Indication of dual fusion probes includes detection of EWSR1 and WT1 in ES, desmoplastic small round cell tumor (DSCRT)

FISH excels over karyotyping in that there is no culture required and the testing can be done on formalin-fixed tissue as well. It is also faster and can be done on minute tissue samples. Both FISH and polymerase chain reaction (PCR) have a capacity for high resolution (150–200 kb), with an ability to pick up even cryptic translocations. The advantages over PCR are in assessment of tissue with a mixed cell population, wherein only a specific subset of tumor cells might harbor the target gene translocation. Furthermore, in a given translocation with a common break point, but involving multiple fusion partners (such as in ES), FISH can diagnose all known rearrangements whereas PCR would require multiple primers to cover all possible fusion partners. The disadvantages of FISH are its low specificity and its ability to detect only known genetic abnormalities.

PCR

This technique uses specific primers to amplify known DNA or RNA sequences. Added to its greater sensitivity and high resolution, it also has a conveniently short TAT. Its disadvantages include its greater expense, lack of wide availability, and an inability to diagnose cryptic mutations. With both FISH and PCR, care should be taken while interpreting borderline values, and in such unequivocal cases, the reports from one modality should be confirmed with the other.

Massive parallel sequencing (MPS)

MPS uses a comprehensive whole exome/genome/ transcriptome approach to diagnose mutations at the nucleotide level. For instance, they can identify novel mutations such as BCOR–CCNB3 in undifferentiated small-cell sarcoma,[8] CNVs, and point mutations. Sequencing techniques include the traditional Sanger method, which takes 1–2 weeks for results, and next-generation sequencing (NGS), which is a more rapid, high throughput technique, but requires trained staff for the operation and interpretation of data. Sequencing is more useful than PCR or FISH for the diagnosis of unknown mutations. While both fresh and fixed tissues can be used, adequate genetic material (DNA or RNA) is needed for proper interpretation. NGS sequencing includes the following approaches.[9]

Whole genome sequencing (WGS)

Most comprehensive sequencing technique, but is clinically not practical as it is cumbersome to perform and analyze the large amount of data created, not cost effective, the functional significance of most of the variants detected by WGS is not known; hence, it is still considered as experimental.

Targeted sequencing (whole exome sequencing [WES] or cancer gene panels)
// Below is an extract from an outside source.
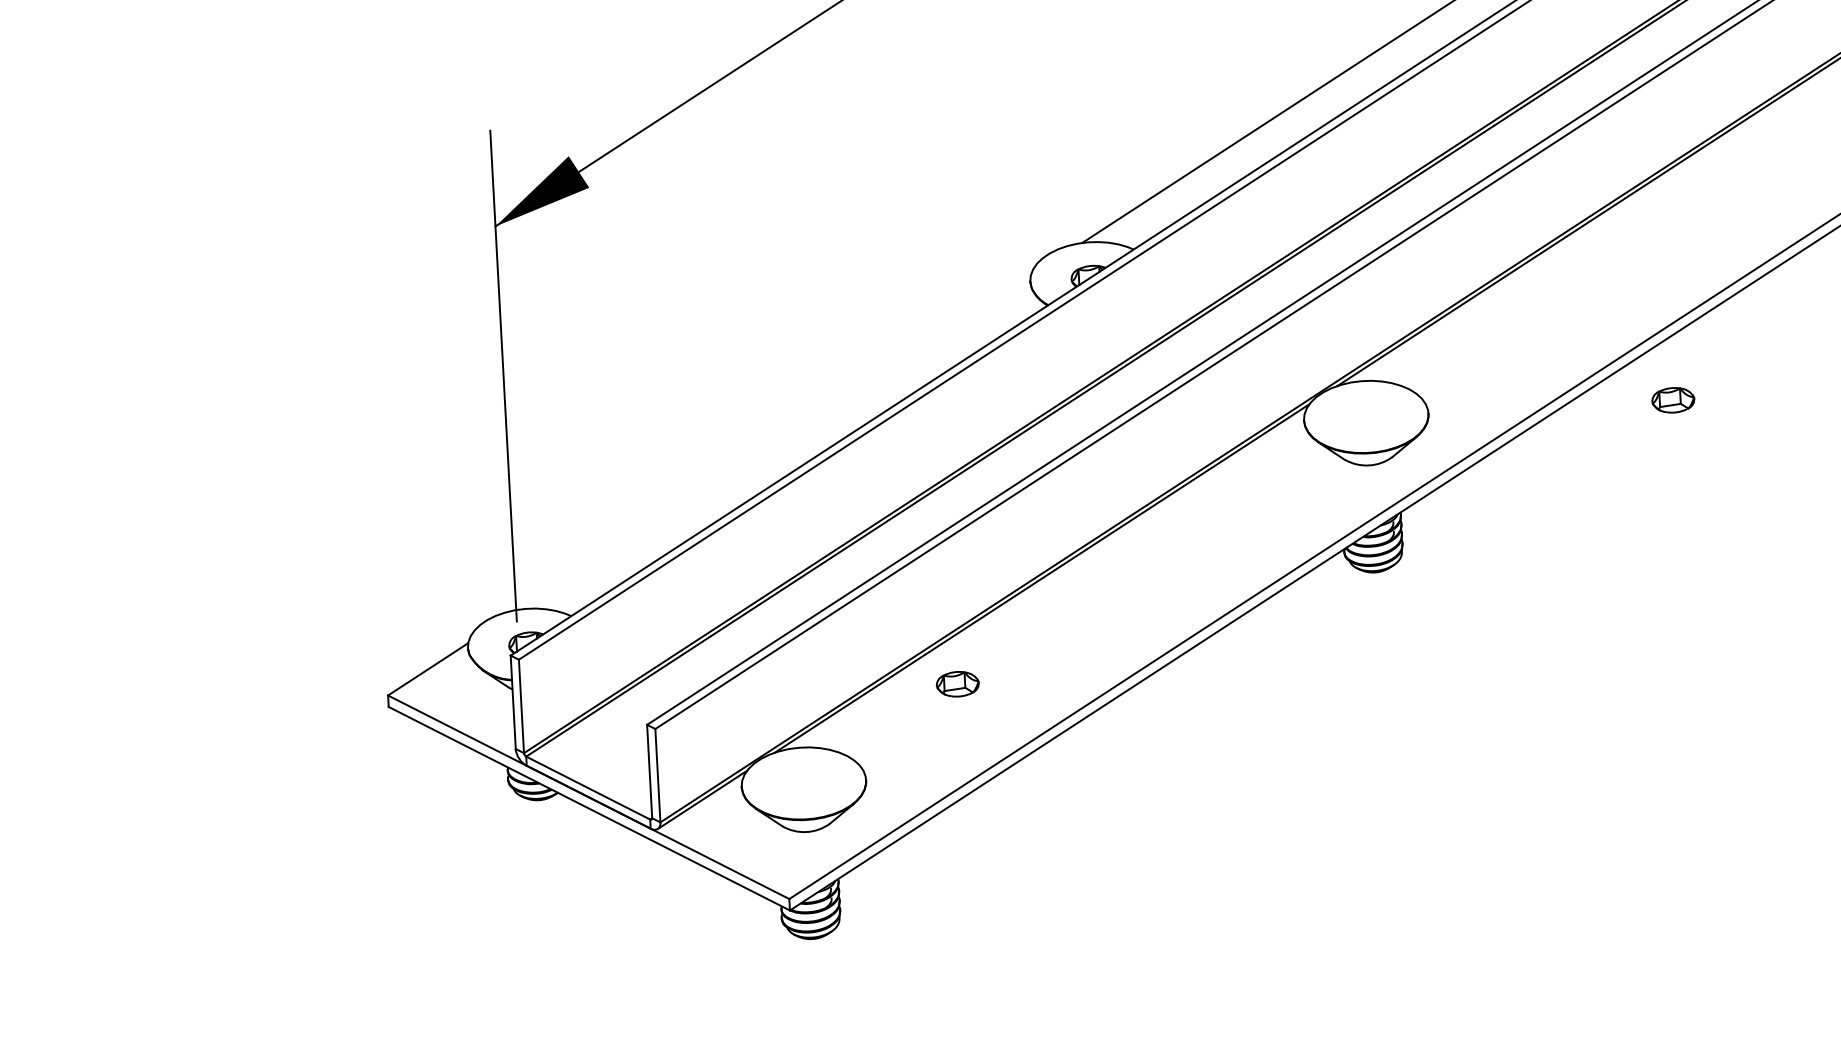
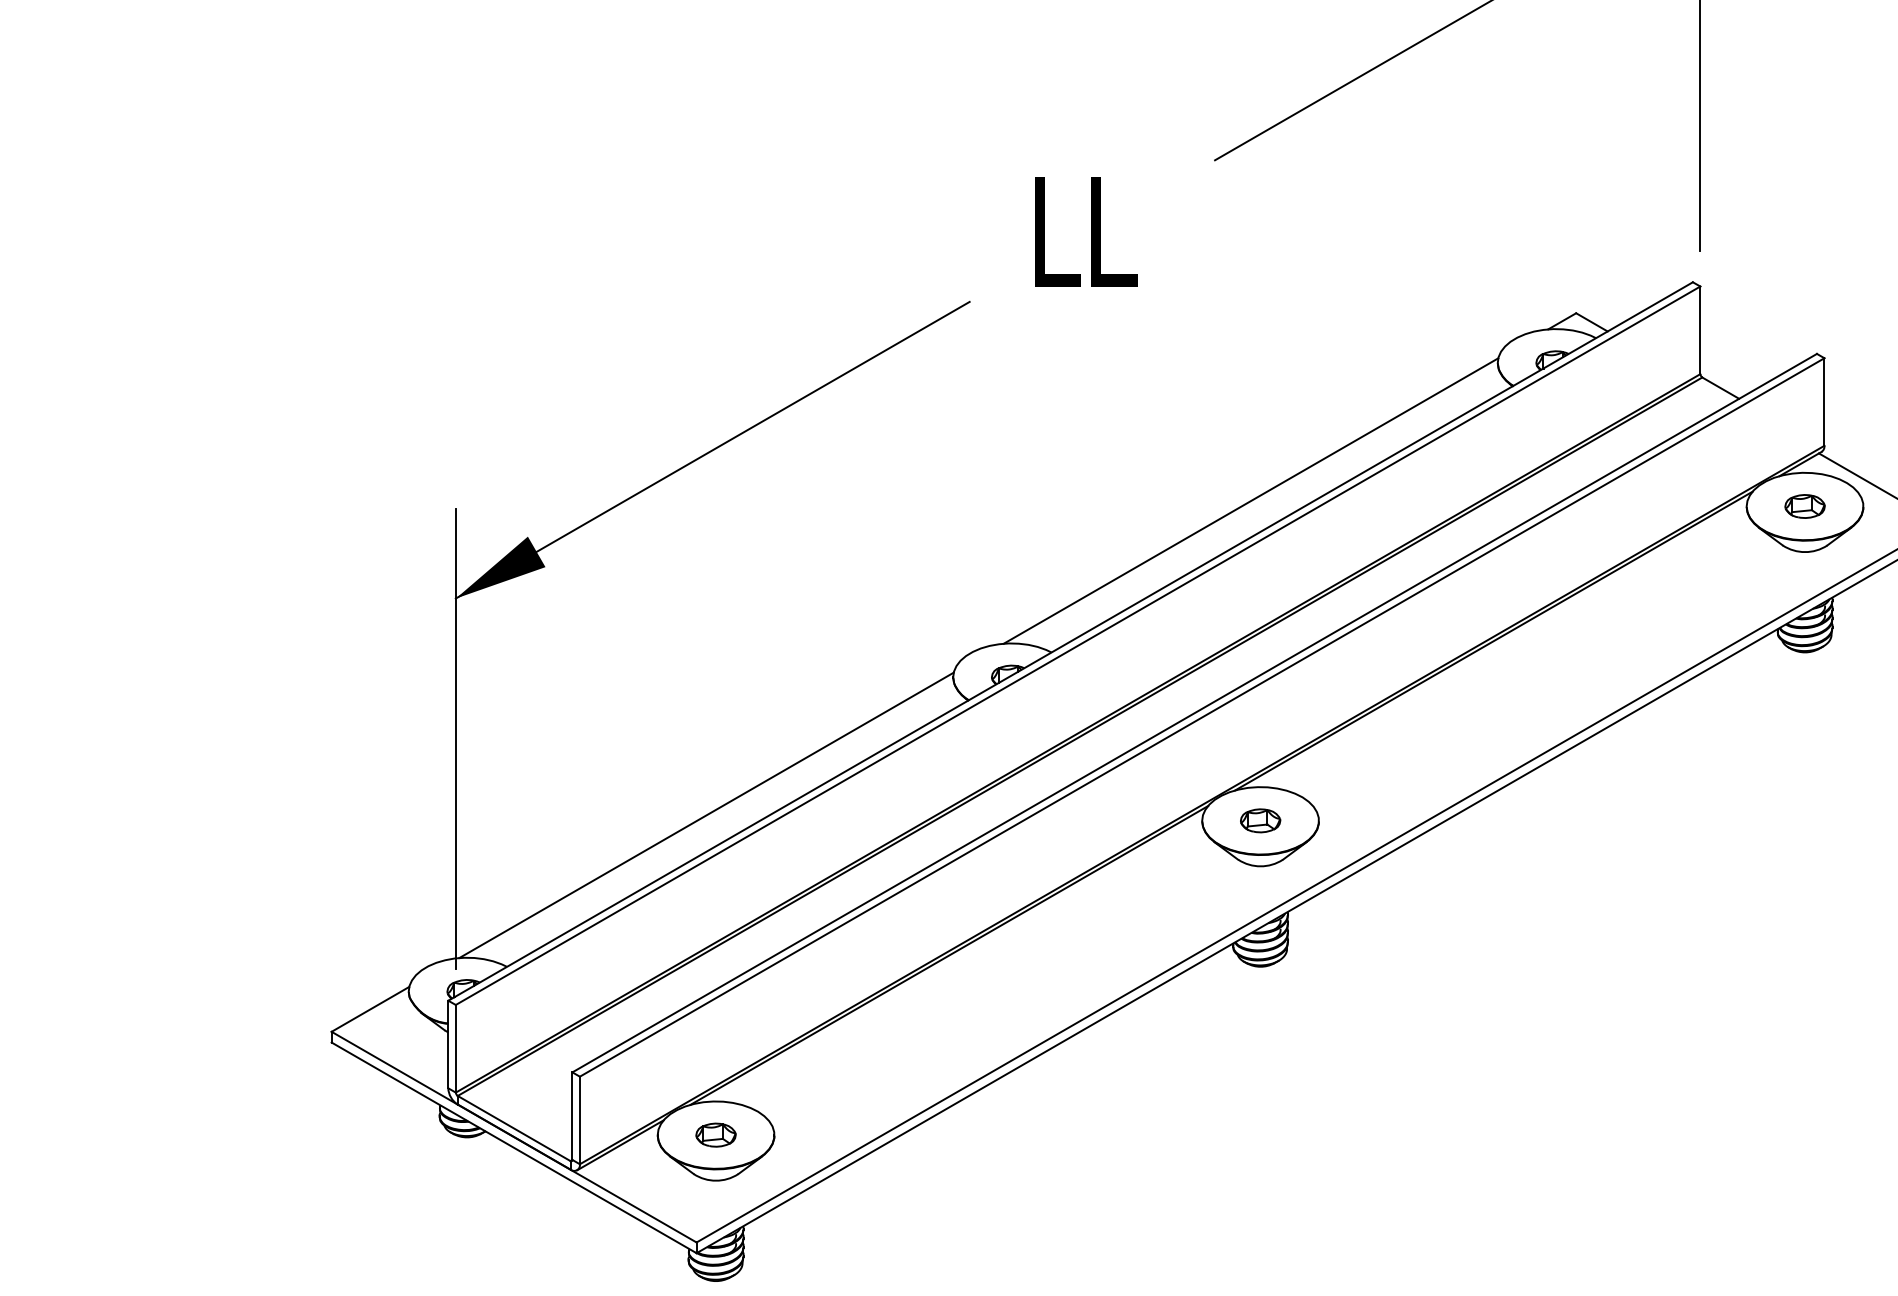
part: (1673, 399) -> (1260, 820), moved
line: (775, 443) -> (706, 815), added
part: (957, 683) -> (715, 1134), moved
Commercially available gene panels sequence for a limited number of genes 100–300 and hence limit the general cost of sequencing, but the disadvantage being it might miss on the novel gene mutations in most of the cases. Exome accounts for about 2% of the entire genome. Therefore, WES has the obvious advantage of screening the entire exome and being easier and faster to perform, interpret and being more cost effective with screening of clinically relevant mutations. Some examples of application of WES include NAB–STAT6 in solitary fibrous tumor (SFT).[10] It can also detect point mutations and insertions and deletions (indels) such as KIT/ PDGFRA and SDHA/B in gastrointestinal stromal tumors (GIST), CTNNB1 in desmoid tumors, IDH1 or IDH2 in enchondroma/chondrosarcoma, and NF1 in MPNST. Because most of the large gene deletions and structural translocations occur at various sites of introns, WEScan miss them for instance in BRCA1 and BRCA 2 can be missed out on WES.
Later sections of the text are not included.